Alors, y a-t-il vraiment un risque que Santé Canada rejette le RU-486? Oui, si le passé est garant de l’avenir. «Il est arrivé que les approbations de médicaments contraceptifs prennent plus de temps que la moyenne, en dépit des preuves d’innocuité», explique Dawn Fowler, directrice de la National Abortion Federation. «Certains pensent que Santé Canada maintient une attitude défavorable envers les médicaments liés à la reproduction, avec des exigences, auprès les fabricants, plus onéreuses que celles imposées en Europe ou aux États-Unis», indique quant à lui l’éditorial du CMAJ.

À ce propos, une étude publiée en 2004 dans le Journal of Obstetrics and Gynaecology Canada (JOGC) soulignait que le délai moyen d’approbation par Santé Canada pour 6 contraceptifs s’élevait à 29,6 mois, alors qu’il est indiqué, sur le site officiel, que la procédure d’appro­bation d’un médicament prend généralement 18 mois. Pourquoi? «Les procédures de Santé Canada ne sont pas du tout transparentes; personne ne sait ce qui passe à l’interne», déplore Sheila Dunn. Les dépôts de soumission sont secrets, tout comme les motifs qui peuvent amener l’organisme à refuser un médicament – alors que la Food and Drug Administration (FDA) et l’Agence européenne des médicaments les rendent publics.

Ce n’est pas tout. Depuis que la presse a révélé que Santé Canada se penche sur le dossier de la mifépristone, les activistes anti-avortement, dont le groupe Cana­dian Physicians for Life, se démè­nent pour tenter de couper court au processus. Leur argument? Ce médicament serait dangereux pour les femmes. Ainsi rappellent-ils que lors d’un essai clinique mené en 2001 au Canada sur le RU-486, une femme a contracté une infection bactérienne mortelle. En 2011, la FDA rapportait que 14 États-Uniennes étaient mortes après avoir pris du RU-486; 8 d’en­tre elles des suites d’une septicémie. Elle n’établissait toutefois pas de lien causal.
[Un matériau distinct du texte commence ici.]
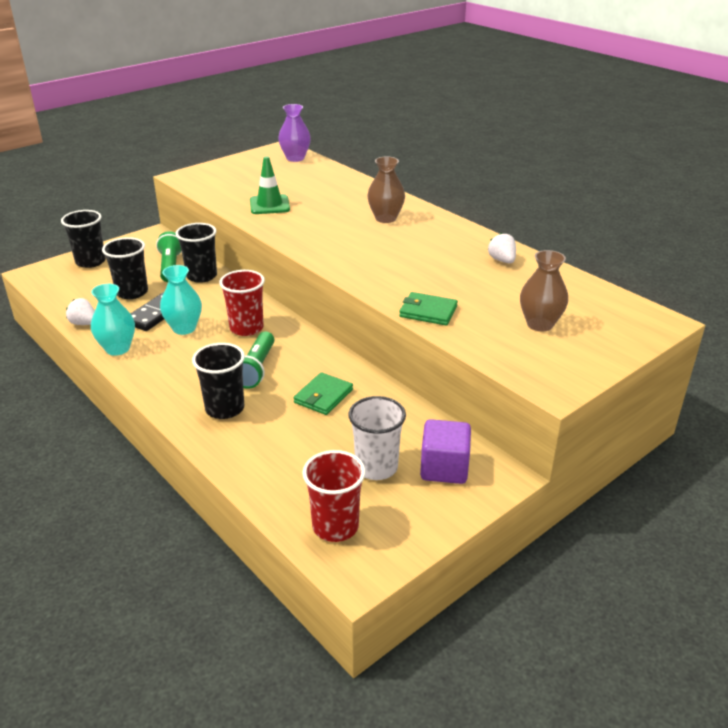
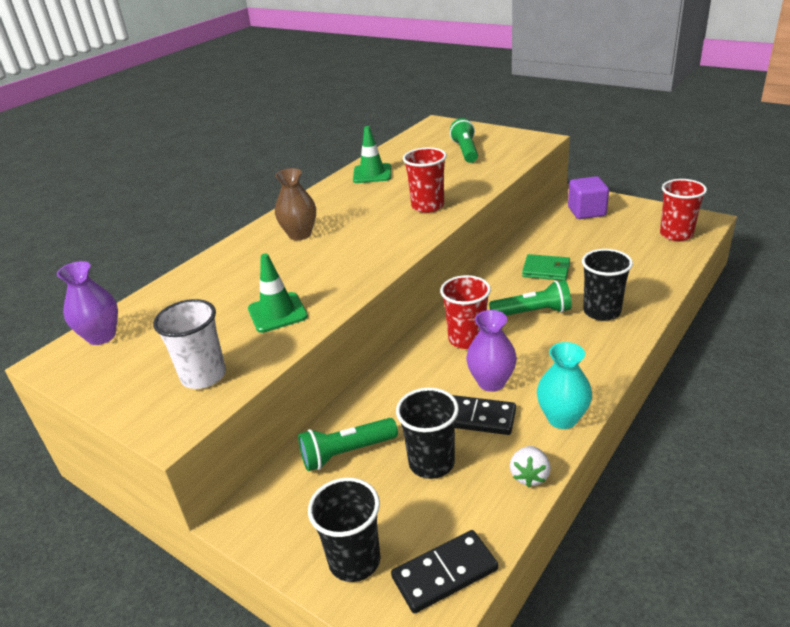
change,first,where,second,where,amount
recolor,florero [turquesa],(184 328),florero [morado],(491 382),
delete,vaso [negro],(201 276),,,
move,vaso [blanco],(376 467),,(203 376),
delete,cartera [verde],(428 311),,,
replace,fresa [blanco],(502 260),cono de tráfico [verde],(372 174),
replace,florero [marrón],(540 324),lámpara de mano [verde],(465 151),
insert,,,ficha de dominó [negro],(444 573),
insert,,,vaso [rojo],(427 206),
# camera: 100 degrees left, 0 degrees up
«Ce sont des infections très rares, associées à la grossesse, à l’accouchement et à certains actes gynécologiques, spécifie Sheila Dunn. Aucune étude n’a toutefois démontré de lien direct entre la prise de mifépristone et ce type d’infection.»
En revanche, les études sur l’innocuité du RU-486 ne manquent pas. Et elles sont rassurantes: une revue récente portant sur 45 000 avortements par mifépristone a conclu que le taux d’échec – la poursuite de la grossesse – n’était que de 1,1%, moins que les 5% associés à la procédure chirurgicale, et que les complications graves, comme des hémorragies, ne survenaient que dans 0,4% des cas.

«Il n’y a vraiment aucune raison pour que Santé Canada retarde sa décision ou rejette ce médicament, dont l’usage est répandu partout dans le monde et s’est avéré très sûr», commente Dawn Fowler. Alors que la clinique Morgentaler de Fredericton, seul centre d’avortement du Nouveau-Brunswick, a fermé ses portes à la fin du mois de juillet par manque de financement, le Canada peine à tenir ses promesses en matière de santé des femmes. Vingt-six ans après la décriminalisation de l’avortement par la Cour suprême, l’arrivée de la mifépristone pourrait aider le pays à rattraper son retard.